Hello hello hello and welcome to the Deep Learning in Production course.
In this article series, our goal is dead simple. We are gonna start with a colab notebook containing prototype deep learning code (i.e. a research project) and we’re gonna deploy and scale it to serve millions or billions (ok maybe I’m overexcited) of users.
We will incrementally explore the following concepts and ideas:
how to structure and develop production-ready machine learning code,
how to optimize the model’s performance and memory requirements, and
how to make it available to the public by setting up a small server on the cloud.
But that’s not all of it. Afterwards, we need to scale our server to be able to handle the traffic as the userbase grows and grows.
So be prepared for some serious software engineering from the scope of machine learning.
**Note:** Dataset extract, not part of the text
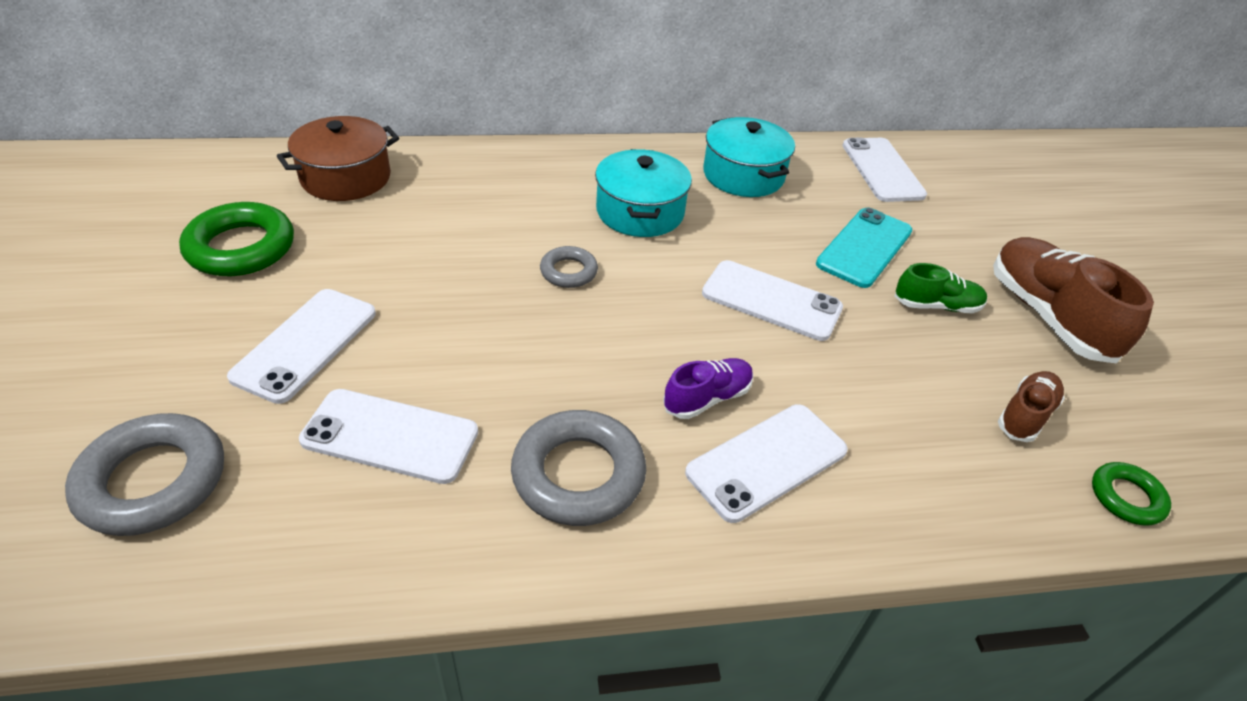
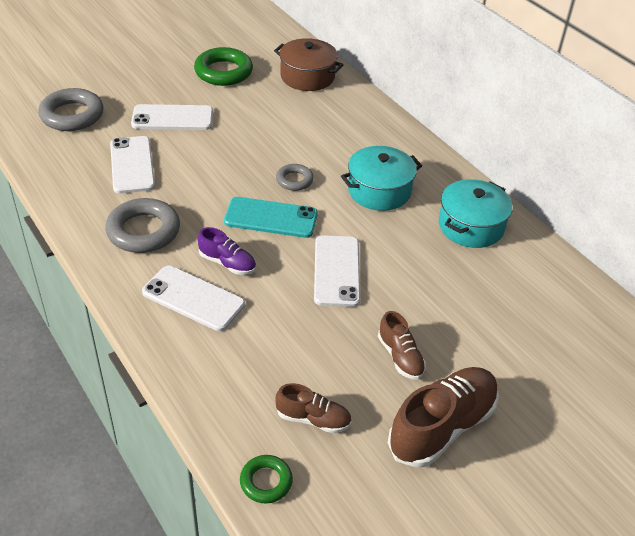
camera: 65 degrees right, 0 degrees up
(864, 247) = (438, 307): turquoise phone -> turquoise phone (271, 218)
(882, 170) = (560, 300): white phone -> none
(936, 306) = (400, 357): green shoe -> brown shoe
Actually now I’m thinking about it, a more suitable title for this series would be “Deep Learning and Software Engineering”.
To clarify why Software Engineering is an undeniable significant part in deep learning, take for example Google Assistant. Behind Google Assistant is, without a doubt, an ingenious machine learning algorithm (probably a combination of BERT, LSTMs and God knows what else). But do you think that this amazing research alone is capable of answering the queries of millions of users at the same time? Absolutely not. There are dozens of software engineers behind the scenes, who maintain, optimize, and build the system. This is exactly what we are about to discover.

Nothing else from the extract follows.